The first bike we ever tested, about 100 years ago, was the Suzuki V-Strom. It’s a great bike, with a wonderful engine, surprisingly good handling and looks only its mother could love. And now here we are testing the runt of the litter, the V-Strom 650. And what’s changed? At first glance very little. It’s still enormous, still as practical as ever and still as ugly as a drunken brawl. In fact, the only obvious difference between siblings is the single exhaust on the smaller bike and a slightly less leery colour scheme.
Taking the Suzuki V-Strom 650 home, then, was likely to be something of an anticlimax. Especially as over the last few weeks I had mainly been riding the GSX-R 1000 tested elsewhere. One extreme to the other, you might say. And you’d be dead right, of course. And completely wrong. Because, despite its bulk and relatively small engine, the 650 V-Strom is not a slow bike. Not by any means.
That little motor, more commonly seen in everyone’s favourite first big bike the SV650, may only produce 66ps but it does it in style. I am pushed to remember the last time I rode a vee twin that revved this happily and I certainly can’t think of one this small that went this well.
Let’s look at the downsides, because there must be some. And there are. The SV650 is not, by any stretch of the imagination, a pretty bike. Understatement. It’s as ugly as sin. Happily, though, it is also nearly as much fun. The only other criticism I have is also aesthetic and purely down to my own taste and memory. If the term ‘plastic maggot’ means nothing to you then please feel free to skip this bit.
Back in the late 70’s and early 80’s there was a universally derided, mocked and generally disliked bike called the CX500. It was also incredibly common because at the time it was the only shaft drive liquid cooled bike available that was a sensible size and had decent performance so couriers across the land bought them and ran them ‘til they broke. The styling and handling earned them the nickname of the plastic maggot, and one of the most enduring memories I have of them was the noise they made. Horrible it was, and the 650 V-Strom sounds exactly like a plastic maggot. That pipe has to go…
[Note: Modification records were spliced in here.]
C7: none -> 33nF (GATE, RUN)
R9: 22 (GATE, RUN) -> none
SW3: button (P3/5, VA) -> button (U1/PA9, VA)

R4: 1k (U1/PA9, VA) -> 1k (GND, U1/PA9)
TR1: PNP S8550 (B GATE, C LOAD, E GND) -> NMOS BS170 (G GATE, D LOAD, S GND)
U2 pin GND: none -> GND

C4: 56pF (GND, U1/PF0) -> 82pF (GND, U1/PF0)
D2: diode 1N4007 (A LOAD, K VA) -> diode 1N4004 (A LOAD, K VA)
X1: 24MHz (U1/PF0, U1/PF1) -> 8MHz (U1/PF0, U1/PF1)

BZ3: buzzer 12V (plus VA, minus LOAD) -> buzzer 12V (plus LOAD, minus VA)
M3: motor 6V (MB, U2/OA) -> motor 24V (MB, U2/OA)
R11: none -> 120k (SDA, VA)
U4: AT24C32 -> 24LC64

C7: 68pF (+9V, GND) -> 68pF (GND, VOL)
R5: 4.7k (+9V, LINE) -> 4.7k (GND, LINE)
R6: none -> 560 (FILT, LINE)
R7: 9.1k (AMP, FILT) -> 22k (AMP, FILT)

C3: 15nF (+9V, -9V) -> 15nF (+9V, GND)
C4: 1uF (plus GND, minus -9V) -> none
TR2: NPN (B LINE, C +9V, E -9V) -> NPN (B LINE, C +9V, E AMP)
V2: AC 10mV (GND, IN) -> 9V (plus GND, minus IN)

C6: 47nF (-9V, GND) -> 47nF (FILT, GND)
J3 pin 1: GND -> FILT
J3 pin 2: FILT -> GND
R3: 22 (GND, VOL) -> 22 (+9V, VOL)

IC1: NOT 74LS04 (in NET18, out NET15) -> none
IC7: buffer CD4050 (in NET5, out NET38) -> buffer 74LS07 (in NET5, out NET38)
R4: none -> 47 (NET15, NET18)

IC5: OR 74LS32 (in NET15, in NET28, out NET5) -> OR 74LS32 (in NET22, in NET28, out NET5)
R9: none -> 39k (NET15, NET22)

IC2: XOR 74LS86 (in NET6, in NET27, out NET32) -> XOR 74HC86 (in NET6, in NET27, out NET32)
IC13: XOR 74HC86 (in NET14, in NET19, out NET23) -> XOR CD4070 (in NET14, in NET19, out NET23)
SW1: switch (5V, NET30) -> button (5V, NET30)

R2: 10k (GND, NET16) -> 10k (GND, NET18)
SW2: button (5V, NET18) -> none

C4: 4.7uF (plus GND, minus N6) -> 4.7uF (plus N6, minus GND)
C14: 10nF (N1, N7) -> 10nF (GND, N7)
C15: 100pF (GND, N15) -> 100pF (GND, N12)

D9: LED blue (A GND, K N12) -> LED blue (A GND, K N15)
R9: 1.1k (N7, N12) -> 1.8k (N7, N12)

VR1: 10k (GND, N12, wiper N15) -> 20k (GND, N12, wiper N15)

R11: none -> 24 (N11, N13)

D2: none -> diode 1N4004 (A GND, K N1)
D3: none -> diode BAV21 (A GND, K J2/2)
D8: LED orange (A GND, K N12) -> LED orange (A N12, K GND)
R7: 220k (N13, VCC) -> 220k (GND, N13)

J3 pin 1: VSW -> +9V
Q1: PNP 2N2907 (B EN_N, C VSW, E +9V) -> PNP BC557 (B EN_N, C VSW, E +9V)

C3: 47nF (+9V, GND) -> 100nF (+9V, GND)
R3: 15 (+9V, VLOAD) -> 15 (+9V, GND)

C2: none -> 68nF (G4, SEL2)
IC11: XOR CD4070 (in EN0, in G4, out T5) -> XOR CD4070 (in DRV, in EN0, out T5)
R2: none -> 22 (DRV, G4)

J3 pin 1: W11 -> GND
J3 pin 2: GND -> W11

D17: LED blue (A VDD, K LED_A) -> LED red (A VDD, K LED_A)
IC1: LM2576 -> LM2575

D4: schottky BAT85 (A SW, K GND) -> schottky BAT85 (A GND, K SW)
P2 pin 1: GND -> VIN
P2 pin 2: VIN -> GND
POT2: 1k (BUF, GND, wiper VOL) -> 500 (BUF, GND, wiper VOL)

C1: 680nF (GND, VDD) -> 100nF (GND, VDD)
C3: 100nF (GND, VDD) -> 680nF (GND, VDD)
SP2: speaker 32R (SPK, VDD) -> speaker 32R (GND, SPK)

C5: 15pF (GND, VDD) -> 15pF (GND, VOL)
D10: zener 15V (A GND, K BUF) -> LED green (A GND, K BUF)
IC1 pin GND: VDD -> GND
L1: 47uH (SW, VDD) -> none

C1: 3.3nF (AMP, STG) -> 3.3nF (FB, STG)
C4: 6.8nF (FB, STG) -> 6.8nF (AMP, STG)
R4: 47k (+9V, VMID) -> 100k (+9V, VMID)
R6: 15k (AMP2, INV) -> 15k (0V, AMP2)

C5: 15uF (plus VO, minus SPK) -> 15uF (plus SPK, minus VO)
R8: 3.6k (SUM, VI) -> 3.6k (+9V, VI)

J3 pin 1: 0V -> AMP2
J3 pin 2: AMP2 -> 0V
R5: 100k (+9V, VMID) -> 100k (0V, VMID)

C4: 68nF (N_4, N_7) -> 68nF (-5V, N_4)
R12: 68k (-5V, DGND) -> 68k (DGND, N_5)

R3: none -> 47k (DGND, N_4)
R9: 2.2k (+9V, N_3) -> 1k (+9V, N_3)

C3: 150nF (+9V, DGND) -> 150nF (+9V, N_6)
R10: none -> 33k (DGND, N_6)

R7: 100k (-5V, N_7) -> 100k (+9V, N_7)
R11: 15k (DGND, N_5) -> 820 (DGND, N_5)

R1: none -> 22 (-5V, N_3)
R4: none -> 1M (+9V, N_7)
Riding the beast, of course, is a different story. The noise gets left behind and all you have is the experience. The handling is inevitably a little woolly. After all, there’s a lot of fork between you and the wheel and dual purpose tyres don’t help. But you can still get your knee down if that sort of behaviour appeals, and the bike tracks easily and accurately. The wide bars help to lever it into corners fast and the geometry works well to allow you to flick the hefty bike around quite easily. The brakes are ample for a bike of this style, hampered as they are by the yards of suspension movement. No fuss or dramas though, even on gritty roads.